Many restaurants do build extra inventory into their budgets to account for theft and breakage, but not everything is easily replaceable. At Mari Vanna in Dupont, more than $5,000 worth of antiques have been stolen since the tchotchke-filled Russian restaurant opened a year ago, says general manager Victor Star. Many items came from shops in Russia or elsewhere in Europe. The coin purses that the check arrives in are a popular target. A 50-year-old shaving machine from Moscow and a pink ballet tutu and leotard, which decorated the restrooms, have also been swiped. Security did stop one drunk who tried to walk out with a stool, but most thieves get away. Now, Star says, the restaurant has started to glue down more things so people can’t take them. About every two weeks, he tries to replace as much as possible on eBay.

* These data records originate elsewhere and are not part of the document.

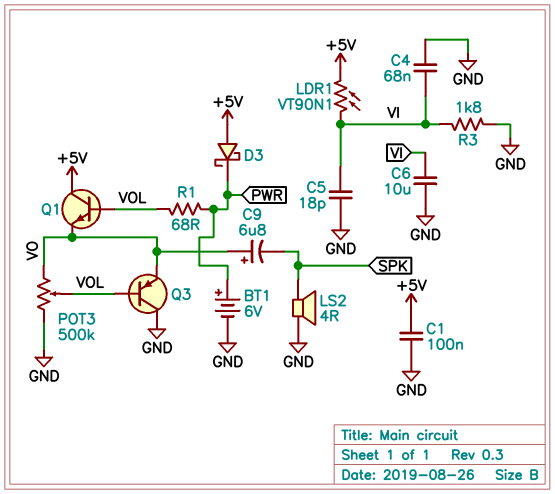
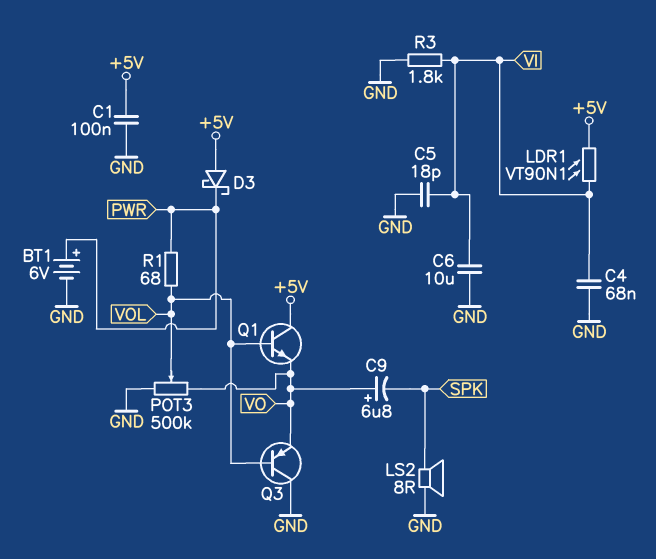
LS2: speaker 4R (GND, SPK) -> speaker 8R (GND, SPK)

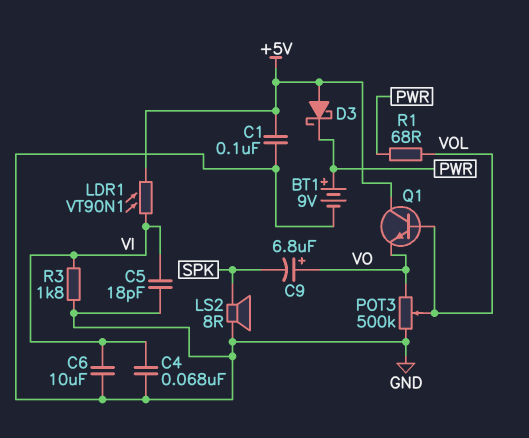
BT1: 6V (plus PWR, minus GND) -> 9V (plus PWR, minus GND)
Q3: PNP (B VOL, C GND, E VO) -> none

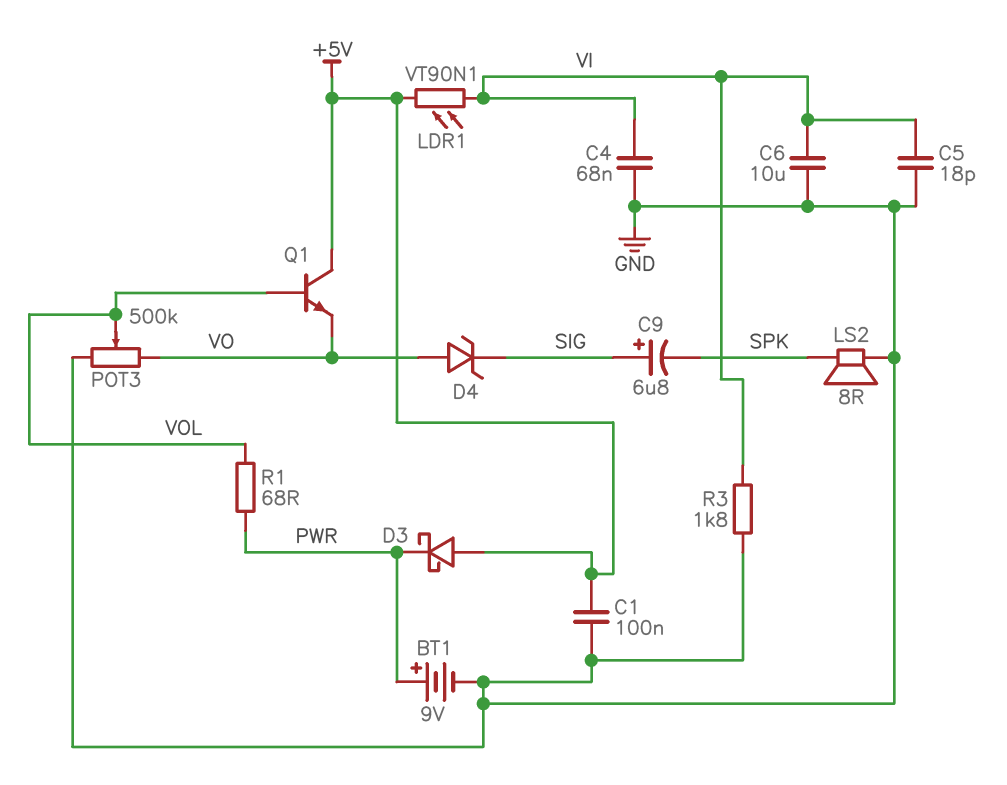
C9: 6.8uF (plus VO, minus SPK) -> 6.8uF (plus SIG, minus SPK)
D4: none -> zener (A VO, K SIG)

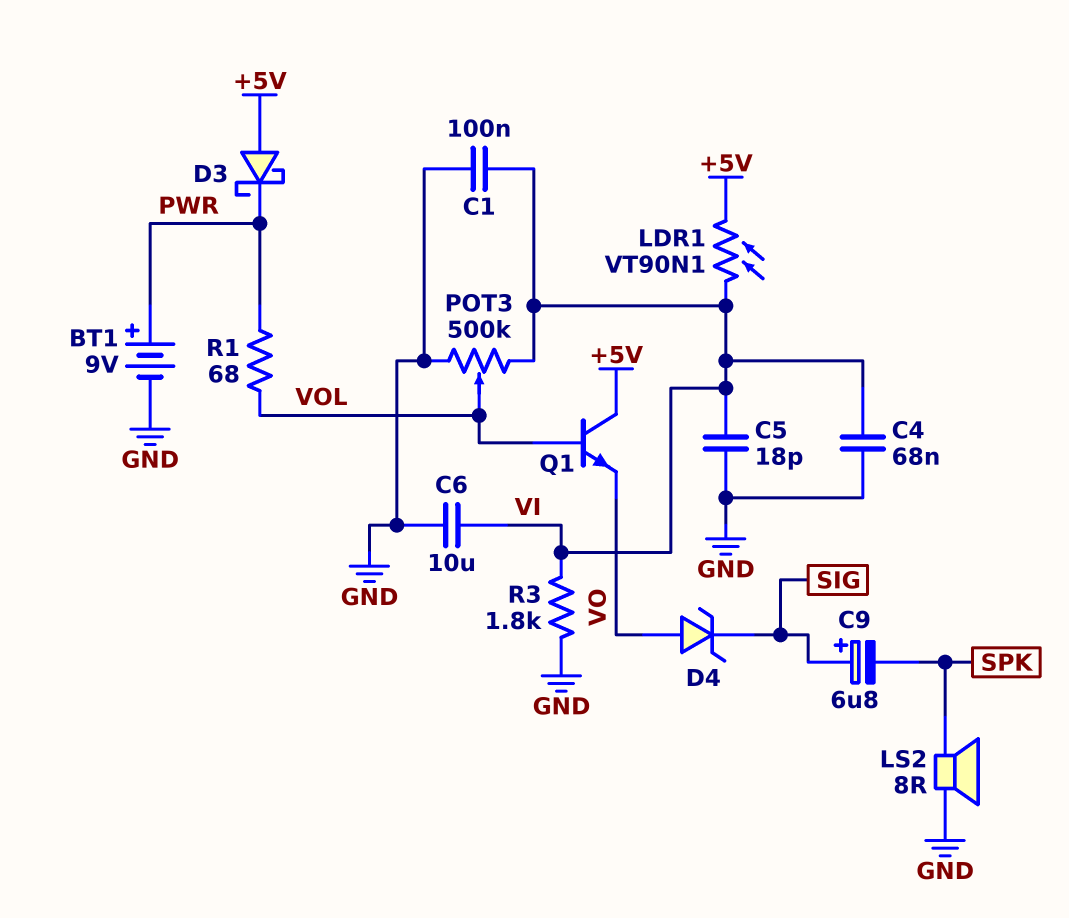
C1: 100nF (+5V, GND) -> 100nF (GND, VI)
POT3: 500k (GND, VO, wiper VOL) -> 500k (GND, VI, wiper VOL)

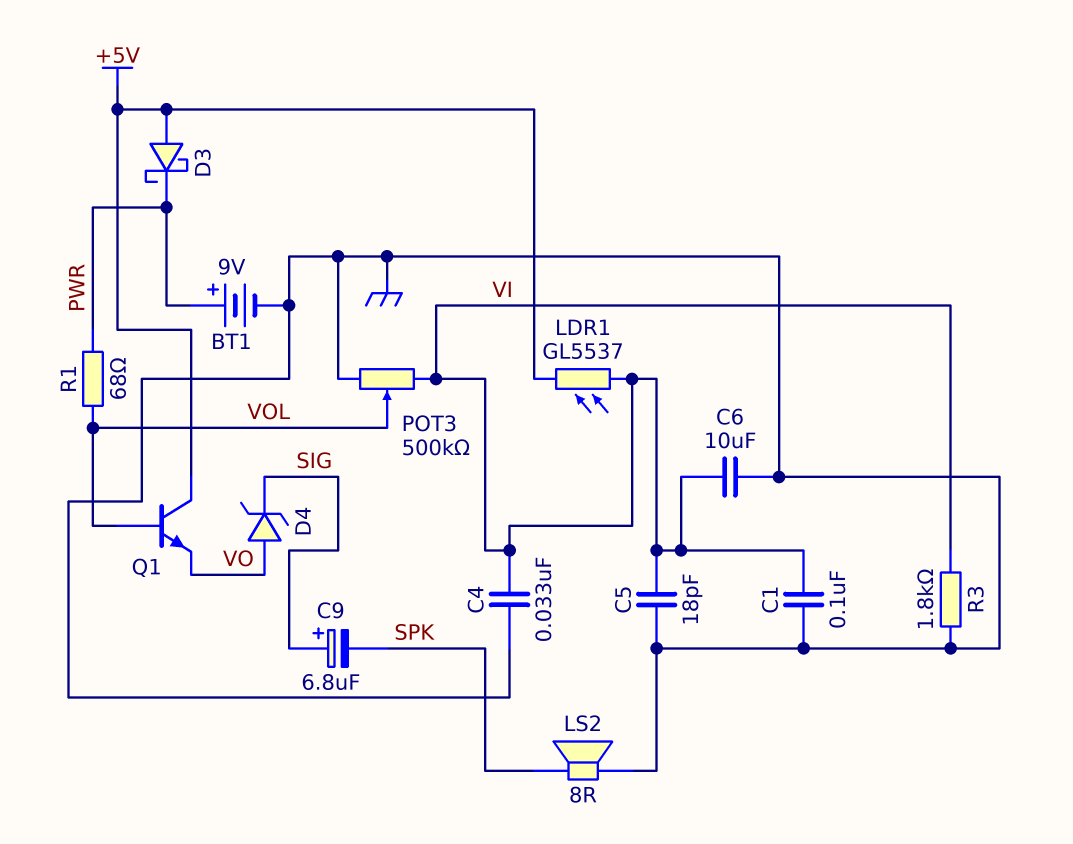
C4: 68nF (GND, VI) -> 33nF (GND, VI)
LDR1: VT90N1 (+5V, VI) -> GL5537 (+5V, VI)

Most restaurants don’t call the police, but they do occasionally offer rewards, like free dinner or a simple amnesty, if items are returned. And the truth is, unless an item is expensive or big enough, the staff won’t necessarily stop someone caught in the act of petty crime. Rose’s Luxury owner Aaron Silverman says he saw a woman stick silverware down her bra the other day. “What are you gonna do?” he says. “If they like the shit that much, they can have it. I don’t want to ruin their experience. If you call them out for stealing in your restaurant, they’re going to be all weirded out, all hurt, or they’ll get defensive.”
Folkman agrees it’s not always worth confronting a small-time thief. “It’s just part of the business. It’s going to happen. I’d rather have somebody who’s home laughing looking at the glass, enjoying it and smiling about it rather than feeling ‘Oh I’m not going to go back there because they harassed me for taking a glass.’”
If it’s something small, Thomson says he will give a look and say “Really, dude?”, at which point the person will be shamed out of their potential theft. “It’s not that much different than catching someone sticking their hand in the garnish tray and treating it like a salad buffet.”
Perhaps that lack of consequences makes thieves more brazen. Ogburn didn’t use the down-the-pants method to assemble his entire collection: Confidence can go a long way, too. He’s found that if he just takes a mug and walks out like it’s his, it’s rare that anyone will actually say anything.
Ultimately, that story—“Hey, you know how I got this mug?”—is part of the appeal of the stolen bar goods. Ogburn once received a copper mug the above-board way, as a Christmas gift. “You know what? It kind of sucks,” he says. “There’s no patina. It’s this boring sterile thing. And I kind of like having one that’s beat up and served to a bunch of drunks before…Plus, I like the fact that I just took it.”